Ariel Sharon didn't manage to mortgage his farm to the bank that loaned him millions to pay off debts from his primaries campaign in 1999. But as prime minister he mortgaged his rule to four powerful forces, which granted him the political credit that enabled him to survive. As his popularity slips in the polls and he loses the chance for a landslide, Sharon is now in political trouble, which has only deepened his dependence on his pawnbrokers and spells bad tidings for the day after the polls close.
l The support of U.S. President Bush has strengthened Sharon's rule to this day. In exchange, Sharon scattered agreements "in principle" and positive signals about a Palestinian state and the American initiatives, from the Mitchell Plan to the Bush Speech and the "road map," and refrained from expelling Yasser Arafat and reoccupying Gaza. That was enough for the administration to buy some quiet in Europe and the Arab world on the way to Iraq.
But what will happen on the "day after"? Sharon apparently believes that Bush will be busy with his 2004 presidential election campaign and won't want to clash with the American Jews. But if Washington decides the time has come to cash in the mortgage and demand a settlement freeze and a renewal of the negotiations, Sharon can expect to face a very difficult time. He knows well that the road map leads in one direction: to the internationalization of the conflict and the 1967 borders.
And as opposed to his rule that "there are no free lunches" in political life, he's been forced to ask for a huge aid package from the U.S. He can only hope the Americans make do with lip service about a political settlement, as they have until now, and not try to impose one.
l The Labor Party. The diplomatic crisis with Britain this week was only a preview of the kind of international pressure that will be applied to a narrow right-wing government. Avigdor Lieberman and Effi Eitam will never accept the road map as the basis for a coalition agreement and the U.S. will find it difficult to support Sharon as the head of a rejectionist coalition.
In any case, the Americans are expected to raise their profile concerning the settlements. If he wins the elections, Sharon will need a unity government to function. He'll try to buy Labor with promises for a precise implementation of the Bush speech (in other words, without the additions of the road map), on the assumption that even Amram Mitzna will find it difficult to flank the American president on the left.

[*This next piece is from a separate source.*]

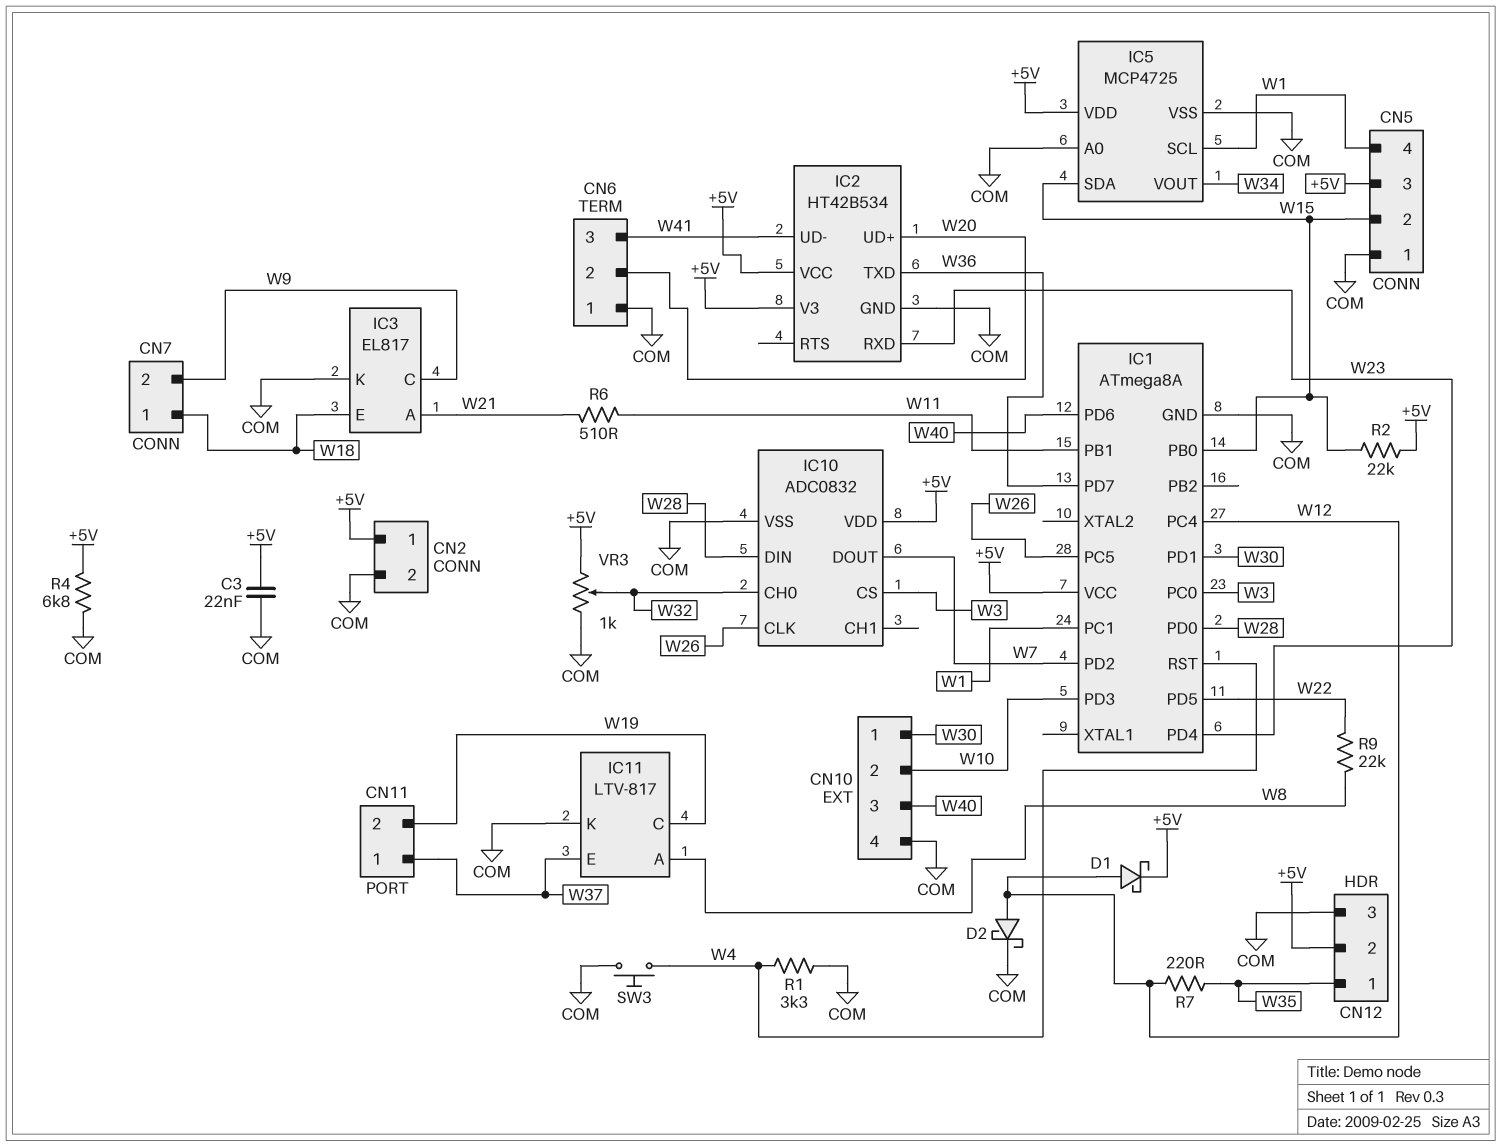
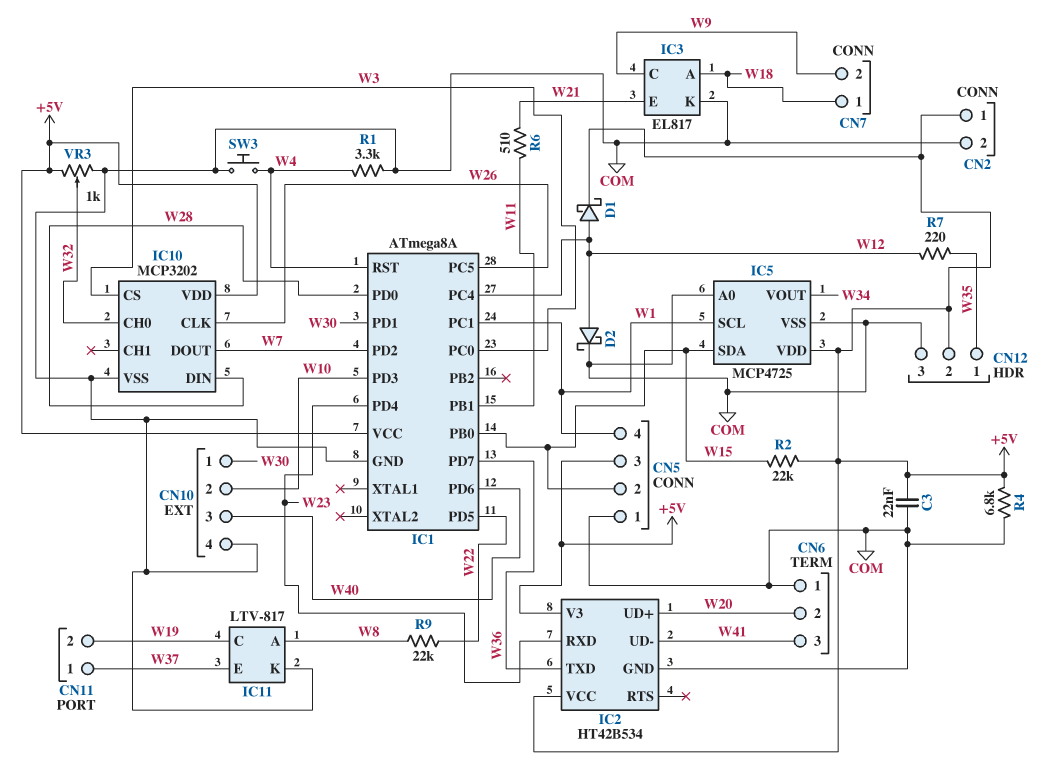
IC3 pin A: W21 -> W18
IC3 pin E: W18 -> W21
IC10: ADC0832 -> MCP3202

Labor's decision to join the government will determine Sharon's political fate. The weaker he is, the more Labor will be tempted to remain in opposition, waiting for Sharon's collapse.
l The bureaucracy. As prime minister, Sharon gave a lot of respect to the centers of power in the bureaucracy and refrained from clashes with the chiefs of the IDF, the intelligence community, the police and the judicial system, which all contributed to the fall of his predecessors. In exchange he received "professional" backing for his war against Arafat and his refusal to conduct any political negotiations.
But in recent weeks, something has cracked. The bureaucracy is first to identity weakness at the political level. Suddenly, the chief of police is talking about organized crime penetrating the government, and then came the leak about a bribery investigation against the prime minister and his sons. The greatest danger for Sharon would be the paralysis of his administration during the long months of investigations and explanations, making every cabinet session take place under suspicion that its members are trying to coordinate their versions of the events.
l His colleagues in the Likud. Labor's departure from the government forced Sharon to turn to the arena he hates most, and to hand out political IOUs to his colleagues in the Likud. Shaul Mofaz got a public promise of the defense portfolio. The press reported that promises, hints of promises and proposals were made to Reuven Rivlin, Ehud Olmert, Dan Meridor, Limor Livnat and Silvan Shalom. It's not clear how Sharon will manage to keep his promises, and form a unity government and cut the number of ministers. It is clear, however, that he won't be able to shove aside Benjamin Netanyahu, who meanwhile is the big winner from the scandals and investigations.
Sharon is no longer the winning sphinx of 2001. Trouble is chasing down the great lucky man of Israeli politics. The balls he kept juggling aloft are now threatening to crash down on his head and the forces that support his rule are now backing away from him. The question is whether this time, too, he'll be able to find another millionaire to dig him out of the hole at the last minute.